# skewer??



## shotojs78 (May 20, 2008)

hi.. with my super six 2010 liquigas color ... I need new skewers..

I am not sure between 2 colors blue or green.. you will put what??

thanks

http://www.tufonorthamerica.biz/index.php?main_page=product_info&cPath=2_163&products_id=819

http://www.tufonorthamerica.biz/index.php?main_page=product_info&cPath=2_163&products_id=817


----------



## Devastator (May 11, 2009)

Stop showing your bike off, jk. Id get the green, there will be more contrast on the front from the blue and even on the rear. Quite a sexy machine as is.


----------



## shotojs78 (May 20, 2008)

Devastator said:


> Stop showing your bike off, jk. Id get the green, there will be more contrast on the front from the blue and even on the rear.
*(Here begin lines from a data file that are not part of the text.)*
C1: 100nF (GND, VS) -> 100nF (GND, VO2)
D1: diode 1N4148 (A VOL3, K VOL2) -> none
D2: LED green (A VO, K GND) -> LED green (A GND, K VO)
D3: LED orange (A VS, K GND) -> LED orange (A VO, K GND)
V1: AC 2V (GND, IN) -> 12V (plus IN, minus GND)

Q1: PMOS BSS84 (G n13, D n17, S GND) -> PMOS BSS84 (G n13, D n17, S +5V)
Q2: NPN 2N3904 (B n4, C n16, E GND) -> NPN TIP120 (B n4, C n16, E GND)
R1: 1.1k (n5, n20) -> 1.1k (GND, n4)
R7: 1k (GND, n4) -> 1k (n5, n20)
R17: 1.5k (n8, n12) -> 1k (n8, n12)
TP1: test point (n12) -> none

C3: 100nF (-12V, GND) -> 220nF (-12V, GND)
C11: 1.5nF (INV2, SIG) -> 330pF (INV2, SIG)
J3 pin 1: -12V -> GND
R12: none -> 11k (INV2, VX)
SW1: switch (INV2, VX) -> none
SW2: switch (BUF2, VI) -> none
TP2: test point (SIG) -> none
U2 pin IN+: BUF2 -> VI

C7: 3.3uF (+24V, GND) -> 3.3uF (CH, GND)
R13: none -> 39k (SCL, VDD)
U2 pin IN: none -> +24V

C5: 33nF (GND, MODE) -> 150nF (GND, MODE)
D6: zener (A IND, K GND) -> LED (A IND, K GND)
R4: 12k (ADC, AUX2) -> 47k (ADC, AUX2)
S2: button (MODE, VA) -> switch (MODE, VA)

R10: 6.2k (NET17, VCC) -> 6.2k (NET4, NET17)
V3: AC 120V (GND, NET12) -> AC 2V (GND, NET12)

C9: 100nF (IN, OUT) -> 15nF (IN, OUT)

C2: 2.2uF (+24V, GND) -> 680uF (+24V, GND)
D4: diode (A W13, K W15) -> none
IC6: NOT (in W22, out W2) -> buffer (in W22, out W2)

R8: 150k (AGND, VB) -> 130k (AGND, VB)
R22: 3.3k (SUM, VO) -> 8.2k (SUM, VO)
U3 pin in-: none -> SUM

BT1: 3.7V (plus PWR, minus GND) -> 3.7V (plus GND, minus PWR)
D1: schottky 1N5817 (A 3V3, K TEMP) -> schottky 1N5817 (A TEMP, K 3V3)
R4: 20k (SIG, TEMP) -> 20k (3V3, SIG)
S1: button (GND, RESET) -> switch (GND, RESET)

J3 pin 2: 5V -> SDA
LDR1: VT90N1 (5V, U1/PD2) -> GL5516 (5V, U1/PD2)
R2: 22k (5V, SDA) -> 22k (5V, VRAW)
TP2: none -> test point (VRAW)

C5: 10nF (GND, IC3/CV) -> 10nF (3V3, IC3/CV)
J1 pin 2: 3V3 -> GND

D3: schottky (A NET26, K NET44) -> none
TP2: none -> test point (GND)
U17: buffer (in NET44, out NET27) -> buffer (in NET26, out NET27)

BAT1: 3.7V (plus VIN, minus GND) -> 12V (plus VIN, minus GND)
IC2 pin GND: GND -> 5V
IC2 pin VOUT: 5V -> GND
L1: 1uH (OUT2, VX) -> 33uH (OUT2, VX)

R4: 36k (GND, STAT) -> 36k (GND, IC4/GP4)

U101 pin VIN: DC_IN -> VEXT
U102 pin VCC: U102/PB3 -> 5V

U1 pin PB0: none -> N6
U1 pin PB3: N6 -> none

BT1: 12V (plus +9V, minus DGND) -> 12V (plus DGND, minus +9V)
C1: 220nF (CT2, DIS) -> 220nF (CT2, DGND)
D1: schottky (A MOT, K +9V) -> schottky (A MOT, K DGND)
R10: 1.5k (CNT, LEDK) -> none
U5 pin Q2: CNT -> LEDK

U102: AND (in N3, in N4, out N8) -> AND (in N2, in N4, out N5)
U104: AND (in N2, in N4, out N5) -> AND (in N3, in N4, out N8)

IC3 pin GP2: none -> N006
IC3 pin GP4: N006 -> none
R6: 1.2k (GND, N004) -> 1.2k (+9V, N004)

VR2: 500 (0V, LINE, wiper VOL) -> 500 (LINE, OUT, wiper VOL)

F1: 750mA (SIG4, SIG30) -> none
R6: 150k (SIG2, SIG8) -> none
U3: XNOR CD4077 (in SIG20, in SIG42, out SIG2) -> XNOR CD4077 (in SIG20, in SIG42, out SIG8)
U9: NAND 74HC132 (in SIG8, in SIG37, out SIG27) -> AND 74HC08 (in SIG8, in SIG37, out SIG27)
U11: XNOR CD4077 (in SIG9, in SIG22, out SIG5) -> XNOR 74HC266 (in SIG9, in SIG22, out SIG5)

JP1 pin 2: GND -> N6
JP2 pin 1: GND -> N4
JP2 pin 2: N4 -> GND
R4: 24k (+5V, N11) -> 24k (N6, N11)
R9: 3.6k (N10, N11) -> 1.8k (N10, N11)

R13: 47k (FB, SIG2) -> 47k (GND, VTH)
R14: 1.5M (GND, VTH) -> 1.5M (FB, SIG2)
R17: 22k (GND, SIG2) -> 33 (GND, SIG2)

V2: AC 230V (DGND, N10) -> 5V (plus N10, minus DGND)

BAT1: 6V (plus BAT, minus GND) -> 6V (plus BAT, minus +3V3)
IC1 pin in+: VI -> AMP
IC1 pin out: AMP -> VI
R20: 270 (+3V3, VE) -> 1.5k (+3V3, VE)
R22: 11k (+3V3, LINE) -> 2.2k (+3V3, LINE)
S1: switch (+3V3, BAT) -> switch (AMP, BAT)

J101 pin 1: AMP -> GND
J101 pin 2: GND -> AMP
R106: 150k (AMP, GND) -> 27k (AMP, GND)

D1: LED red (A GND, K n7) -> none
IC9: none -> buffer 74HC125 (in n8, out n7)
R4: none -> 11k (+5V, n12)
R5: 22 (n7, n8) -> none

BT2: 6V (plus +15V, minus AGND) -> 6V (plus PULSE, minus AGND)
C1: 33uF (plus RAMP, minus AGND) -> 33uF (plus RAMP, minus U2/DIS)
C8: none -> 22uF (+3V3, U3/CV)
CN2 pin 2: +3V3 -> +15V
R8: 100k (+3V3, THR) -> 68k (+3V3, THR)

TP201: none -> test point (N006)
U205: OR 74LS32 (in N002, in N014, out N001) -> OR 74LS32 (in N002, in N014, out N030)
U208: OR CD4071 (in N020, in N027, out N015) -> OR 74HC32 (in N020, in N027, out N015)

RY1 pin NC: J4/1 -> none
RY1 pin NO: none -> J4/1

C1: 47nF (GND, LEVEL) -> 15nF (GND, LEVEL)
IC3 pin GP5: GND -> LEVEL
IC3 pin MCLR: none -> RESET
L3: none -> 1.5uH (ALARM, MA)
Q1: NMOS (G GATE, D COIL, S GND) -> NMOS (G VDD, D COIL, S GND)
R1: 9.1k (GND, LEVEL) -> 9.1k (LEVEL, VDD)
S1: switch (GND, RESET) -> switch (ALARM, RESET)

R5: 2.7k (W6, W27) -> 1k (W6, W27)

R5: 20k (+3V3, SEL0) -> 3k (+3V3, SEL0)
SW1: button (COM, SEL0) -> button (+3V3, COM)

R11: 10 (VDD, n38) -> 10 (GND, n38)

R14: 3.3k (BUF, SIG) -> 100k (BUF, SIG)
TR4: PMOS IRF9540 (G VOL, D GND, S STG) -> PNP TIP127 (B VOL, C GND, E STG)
Quite a sexy machine as is.



the picture here, is not mine... just took a liquigas team bike on the net...


----------



## Devastator (May 11, 2009)

shotojs78 said:


> the picture here, is not mine... just took a liquigas team bike on the net...


After I wrote that I saw that stand and noticed it was campy was like oh, too late damages has been done.


----------



## jlandry (Jan 12, 2007)

Skewer?... I hardly know 'er.


----------